Work gives us an identity. So disability programs that force people to say home until they are fully recovered can create unintended problems.
The human brain thrives on what work gives us: activity, routine, social contact and identity.
The act of working gives employees far more than just the benefit of earned income. The World Health Organization names it as a health factor that, when present, contributes to health and, when absent, can increase the chances of ill health. This is particularly relevant in the discussion about mental health. What is it about work that contributes to mental health, and why should employers and insurers consider the health benefits of work?
Activity
When human beings are engaged in doing things, areas of the brain related to attentiveness are stimulated. When someone is off work, it is harder to find regular daily activity—it is not as easy to find the many everyday behaviors we do when we are working. Work provides a structure that tells us what to do. We then engage in hundreds of behaviors every day. Being in the act of doing these behaviors keeps us healthy. When we are not working, it can be hard to answer the question: “So what did you do today?” This absence of activity can have a profound impact on a person’s sense of accomplishment and purpose, which has an impact on mental health.
Routine
Work forces us into a rhythm and regular behavioral patterns that are actually good for us, even if sometimes we may resent the structure. Our bodies and brains enjoy the routine and benefit from the repeated predictable patterns of behavior. If we don’t have something to get out of bed for, it can be difficult to get out of bed. When someone is off work for any reason, the lack of daily direction can have a significant impact on well-being.
Social contact
We spend more waking hours with the people we work with (when we are working full-time hours) than with the people we love and live with. Human beings as mammals are social creatures and seek and thrive on social contact. Neural activity related to social contact is crucial to mental health, and social isolation is a risk factor for mental illness. We are connected to our co-workers because we are social beings who are genetically programmed to monitor and build social connections. We rely on the hundreds of exchanges inside the social context at work to meet our needs for belonging and connection. When people are off work, they lose this continuing social contact, and the isolation has a significant impact on well-being.
Identity
Work gives us identity. When we work we have a title, a position, a clearly defined set of tasks and a label that provides information to the world about who we are, this informs us about who we are in relation to others, and in how we view ourselves. Loss of this identifier has a significant negative impact on self-esteem and self-worth, with a predictable risk to mental health. When employees are off work, it is hard for them to answer the common question: “So, what do you do?”

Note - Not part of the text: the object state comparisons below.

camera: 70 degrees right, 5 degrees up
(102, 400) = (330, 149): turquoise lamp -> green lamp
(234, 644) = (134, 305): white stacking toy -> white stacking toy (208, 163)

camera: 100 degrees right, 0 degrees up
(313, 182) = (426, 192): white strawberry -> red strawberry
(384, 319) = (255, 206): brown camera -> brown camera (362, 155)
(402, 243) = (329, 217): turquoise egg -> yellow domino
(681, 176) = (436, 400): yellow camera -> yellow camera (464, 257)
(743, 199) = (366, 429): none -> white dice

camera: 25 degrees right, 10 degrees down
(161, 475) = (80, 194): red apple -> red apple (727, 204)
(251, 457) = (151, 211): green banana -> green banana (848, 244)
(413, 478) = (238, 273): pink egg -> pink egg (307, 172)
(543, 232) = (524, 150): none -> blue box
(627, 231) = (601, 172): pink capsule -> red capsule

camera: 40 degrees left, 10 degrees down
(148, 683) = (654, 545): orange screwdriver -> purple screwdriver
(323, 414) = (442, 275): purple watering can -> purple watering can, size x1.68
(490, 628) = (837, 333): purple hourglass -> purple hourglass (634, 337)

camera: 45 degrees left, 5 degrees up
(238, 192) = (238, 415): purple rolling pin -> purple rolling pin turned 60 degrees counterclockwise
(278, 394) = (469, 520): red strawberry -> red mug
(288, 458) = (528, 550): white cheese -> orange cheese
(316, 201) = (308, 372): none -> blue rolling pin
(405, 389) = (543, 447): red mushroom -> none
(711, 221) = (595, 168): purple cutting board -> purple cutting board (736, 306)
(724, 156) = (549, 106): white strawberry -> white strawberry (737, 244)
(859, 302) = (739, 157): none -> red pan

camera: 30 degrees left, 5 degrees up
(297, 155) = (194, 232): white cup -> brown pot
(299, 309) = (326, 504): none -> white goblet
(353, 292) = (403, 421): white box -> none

Any person facing unemployment experiences changes in all of these factors and is at risk for developing mental health issues. A person who already is experiencing mental health challenges, and then goes off work, may find it difficult to build steady recovery, because the essential health need of work is not present.
Many disability plans have an all-or-nothing approach to an employee’s ability to work. If employees are off work, they are deemed not able to work. If employees wish to find regular daily activity to help build their recovery, they may put their claim at risk. This approach to disability management may actually be making employees stay off work longer. The longer an employee is off work, the harder it is to return to work. Systems that do not allow employees who are on a disability claim to work, even to perform volunteer work, are preventing employees from tapping into the health benefits of working and may be contributing to needless work disability.
Employers may also have the mindset that an employee who is sick should be off work. When it comes to mental health issues, it is not best practice to use this all-or-nothing approach. The key here is for employers to have the capacity to address individual employee needs as they return to work or, better yet, have flexible processes and structures that allow employees to stay at work. Staying at work during early days of recovery could be part-time, with the disability benefit covering the balance of an employee’s income from salary.
Continuing activity, routine, social contact and identity build employee recovery and can reduce the cost of the disability claim. There is less work disruption, and continuity can be maintained for the employee and the family, the work team and the organization. This contributes to increased employee health. And healthy employees are productive and engaged employees.